Dickie stared, the brunette forgotten. There, on the Red Parrot dais, stood a tall dark-skinned girl belting out this incredible noise. She was young, maybe twenty. But that voice: throaty and full of age, experience and sex. She sang like a world-weary divorcée who’d had it up to here with drink, drugs and men. Life in the very fast lane. If he hadn’t seen her for himself, Dickie would have sworn blind the singer was at least forty and a chain smoker with tired, hard eyes. Her voice resonated with experience, sex, excitement and power.

And incredibly, it was coming from a young, slim girl with an unlined little face that reminded him of a cat’s, slanting eyes and a profile like an Indian princess. Watching that tiny little face transported as she sang, Dickie felt the hairs stand up on the back of his neck. He’d found her. His star. His ticket out of here.

‘I haven’t seen you here before,’ said the brunette flirtatiously.

‘Wouldn’t be seen dead here normally,’ Dickie said flatly and went back to watching Nicole Turner. The brunette flounced off.

When the song ended, the audience applauded loudly and Nicole and Sharon bowed happily.

‘Sing another one,’ roared Bacardi King.

‘You sing on your own, Nicole,’ urged Sharon. ‘You’re so much better than me.’

‘No,’ insisted Nicole. ‘You’ve got to stay.’

Normally, the sound of ‘The Power of Love’ at a karaoke session promised the sort of drunken howling that put you in mind of dogs at the full moon but not the way Nicole sang it. Dickie smiled beatifically as her lovely voice reached every high note, swelling where the song demanded it and fading down to gentleness at exactly the right moments. He watched her, mesmerized. He had to talk to her.

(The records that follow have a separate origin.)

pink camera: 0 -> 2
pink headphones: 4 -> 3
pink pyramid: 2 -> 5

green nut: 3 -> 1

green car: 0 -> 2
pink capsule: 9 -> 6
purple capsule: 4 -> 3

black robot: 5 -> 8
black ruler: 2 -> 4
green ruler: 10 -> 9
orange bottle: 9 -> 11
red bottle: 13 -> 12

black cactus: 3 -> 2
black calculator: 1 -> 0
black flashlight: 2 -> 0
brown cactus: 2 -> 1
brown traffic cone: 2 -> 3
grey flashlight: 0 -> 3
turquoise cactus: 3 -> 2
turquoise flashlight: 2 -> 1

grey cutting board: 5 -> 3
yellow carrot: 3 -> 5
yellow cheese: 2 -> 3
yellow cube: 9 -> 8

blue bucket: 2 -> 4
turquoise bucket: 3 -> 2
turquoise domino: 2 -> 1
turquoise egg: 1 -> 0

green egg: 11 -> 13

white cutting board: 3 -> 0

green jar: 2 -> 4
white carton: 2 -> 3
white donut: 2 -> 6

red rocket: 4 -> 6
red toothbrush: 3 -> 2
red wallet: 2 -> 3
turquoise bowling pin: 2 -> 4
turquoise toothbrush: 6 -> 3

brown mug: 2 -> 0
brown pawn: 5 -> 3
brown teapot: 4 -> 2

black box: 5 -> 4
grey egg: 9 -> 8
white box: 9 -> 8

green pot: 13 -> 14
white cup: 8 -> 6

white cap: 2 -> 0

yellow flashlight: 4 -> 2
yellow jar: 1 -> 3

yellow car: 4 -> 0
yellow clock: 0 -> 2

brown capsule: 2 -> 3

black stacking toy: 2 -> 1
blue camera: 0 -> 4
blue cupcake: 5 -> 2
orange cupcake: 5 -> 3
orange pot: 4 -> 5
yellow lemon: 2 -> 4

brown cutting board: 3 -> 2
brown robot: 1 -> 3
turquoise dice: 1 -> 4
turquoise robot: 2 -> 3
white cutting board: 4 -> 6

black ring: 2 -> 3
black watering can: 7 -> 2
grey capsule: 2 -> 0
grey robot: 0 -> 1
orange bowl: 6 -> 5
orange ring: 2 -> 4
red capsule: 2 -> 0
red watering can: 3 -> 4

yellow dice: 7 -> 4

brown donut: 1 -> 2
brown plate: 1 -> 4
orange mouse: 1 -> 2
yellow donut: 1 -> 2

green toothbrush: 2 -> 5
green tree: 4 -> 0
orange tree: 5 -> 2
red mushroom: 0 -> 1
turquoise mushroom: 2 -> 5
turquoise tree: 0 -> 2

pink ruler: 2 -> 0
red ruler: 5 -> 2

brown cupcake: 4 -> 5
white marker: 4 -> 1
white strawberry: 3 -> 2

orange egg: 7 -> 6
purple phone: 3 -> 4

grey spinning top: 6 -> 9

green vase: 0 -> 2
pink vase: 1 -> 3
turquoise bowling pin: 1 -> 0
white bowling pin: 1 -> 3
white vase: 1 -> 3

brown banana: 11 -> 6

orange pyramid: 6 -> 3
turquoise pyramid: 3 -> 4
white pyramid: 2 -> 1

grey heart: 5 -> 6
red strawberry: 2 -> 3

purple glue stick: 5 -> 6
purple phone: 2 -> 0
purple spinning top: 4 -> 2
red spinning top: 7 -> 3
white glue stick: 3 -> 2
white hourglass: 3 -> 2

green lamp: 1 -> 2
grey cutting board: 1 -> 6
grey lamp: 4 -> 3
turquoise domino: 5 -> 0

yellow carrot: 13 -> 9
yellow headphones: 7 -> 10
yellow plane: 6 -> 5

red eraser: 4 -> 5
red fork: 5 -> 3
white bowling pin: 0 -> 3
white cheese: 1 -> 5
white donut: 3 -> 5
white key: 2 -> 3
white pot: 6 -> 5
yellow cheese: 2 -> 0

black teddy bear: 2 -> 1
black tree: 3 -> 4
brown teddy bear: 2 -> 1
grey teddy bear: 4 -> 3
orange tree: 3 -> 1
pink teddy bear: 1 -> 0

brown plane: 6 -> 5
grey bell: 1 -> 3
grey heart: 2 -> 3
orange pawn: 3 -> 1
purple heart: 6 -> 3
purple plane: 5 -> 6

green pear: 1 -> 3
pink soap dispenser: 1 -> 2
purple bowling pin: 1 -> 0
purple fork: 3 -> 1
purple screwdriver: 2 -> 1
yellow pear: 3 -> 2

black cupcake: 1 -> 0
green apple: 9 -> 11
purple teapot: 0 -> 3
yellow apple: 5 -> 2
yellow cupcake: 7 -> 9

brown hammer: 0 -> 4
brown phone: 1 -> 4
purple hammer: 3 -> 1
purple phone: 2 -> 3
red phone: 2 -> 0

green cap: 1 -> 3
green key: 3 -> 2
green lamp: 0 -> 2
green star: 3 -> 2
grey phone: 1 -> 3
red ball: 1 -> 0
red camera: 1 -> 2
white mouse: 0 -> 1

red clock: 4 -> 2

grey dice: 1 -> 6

She was perfect, made to be a star. But he’d had too much to drink and probably looked more than a little worse for wear. He’d just hit the men’s loos for a minute and make himself respectable, then he’d approach her. After all, who’d believe he was a top-flight manager if he looked seedy and pissed. It would only take a minute.

Nicole flopped onto a seat and fanned herself with the cocktail menu. She felt exhilarated and tired. Now that the fun of the evening was over, she thought she might go home. Duty called, the way it always did. It was half ten and Gran liked to be in her own bed by eleven, come what may. Who knew if Mum was home yet.

The stag night boys were playing a drunken party game that involved discussing your wildest dreams.

Nicole was beside the groom-to-be, who was now wearing a pirate’s hat and eye patch. The blow up doll was sitting on his other side and had a pair of black lacy knickers on her head. The stag put an arm around Nicole and grinned drunkenly at her. With her little cat’s face glowing from the lights and her eyes glittering from her singing triumph, she looked stunning.

‘What would you really want if you could have anything in the whole world?’ he said, pulling Nicole closer to him and breathing in the scent of her hot, slender body, a musky scent mingled with Sharon’s Eternity.

Nicole smiled wryly. She knew what he was thinking: the stag wasn’t ready for the night to end yet. He was getting married in two days and yearned for one last wild fling to finish off his days of bachelorhood. Nicole was mildly amused that he’d even dreamed that she’d be up for it. He absolutely wasn’t her type and he was roaringly drunk. What a plonker.

‘Go on,’ he crooned, obviously thinking he was onto a good thing. ‘What would you like?’